Suspected Viral Meningitis Warrants Hospital Referral
U.K. researchers conduct a clinical review of meningitis and find young children most vulnerable
FRIDAY, Jan. 4 (HealthDay News) -- Because of the difficulty of reliably differentiating viral and bacterial meningitis clinically, suspected cases of viral meningitis should always be referred to hospital, according to an article published in the Jan. 5 issue of BMJ.
Sarah A.E. Logan and Eithne MacMahon of Guy's and St. Thomas' NHS Foundation Trust in London, U.K., conducted a clinical review of research on meningitis. They established that the population most susceptible to viral meningitis is infants and young children, and that incidence decreases with age. Suspected infection in young children should be treated with particular caution, the authors note, as they may present without symptoms of meningeal irritation.

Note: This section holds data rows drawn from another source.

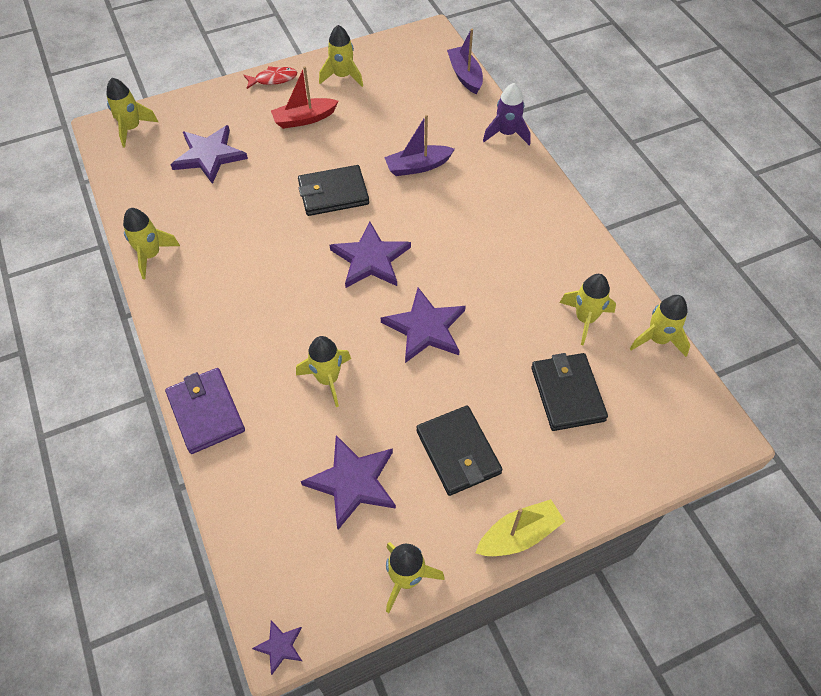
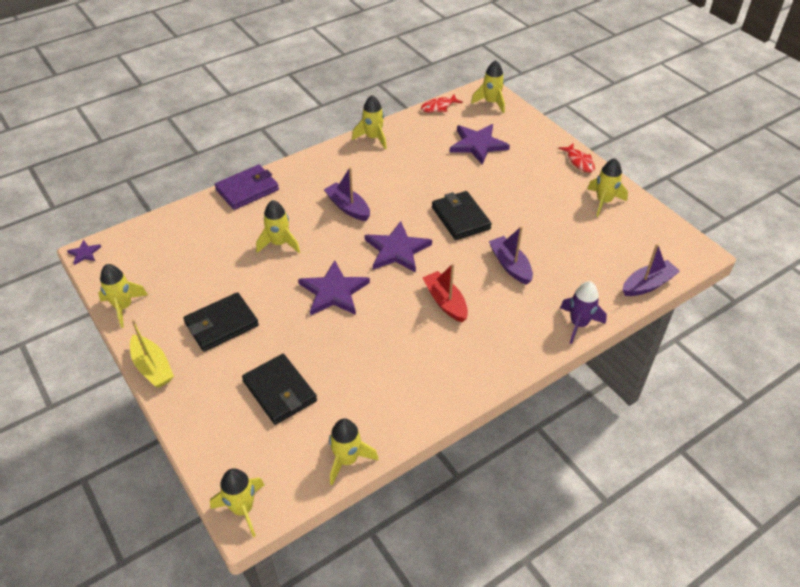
camera: 80 degrees right, 10 degrees down
(116, 179) = (438, 107): none -> red fish
(281, 298) = (348, 207): none -> purple boat
(304, 119) = (539, 187): red boat -> red boat (445, 302)
(352, 482) = (196, 269): purple star -> none
(567, 394) = (280, 391): black wallet -> black wallet turned 75 degrees clockwise
(585, 319) = (361, 400): yellow rocket -> yellow rocket (243, 509)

Although the cause often remains undiagnosed, enteroviruses are the most commonly identified, followed by the herpes simplex virus type 2, varicella zoster virus and herpes simplex virus type 1. HIV infection is another important cause of meningitis, the authors write. Most cases of viral meningitis caused by enteroviruses are self-limiting and have a good prognosis.
"As a consequence of the increasing incidence of genital herpes, clinical cases of herpes simplex virus meningitis in the United Kingdom are set to increase," the authors caution.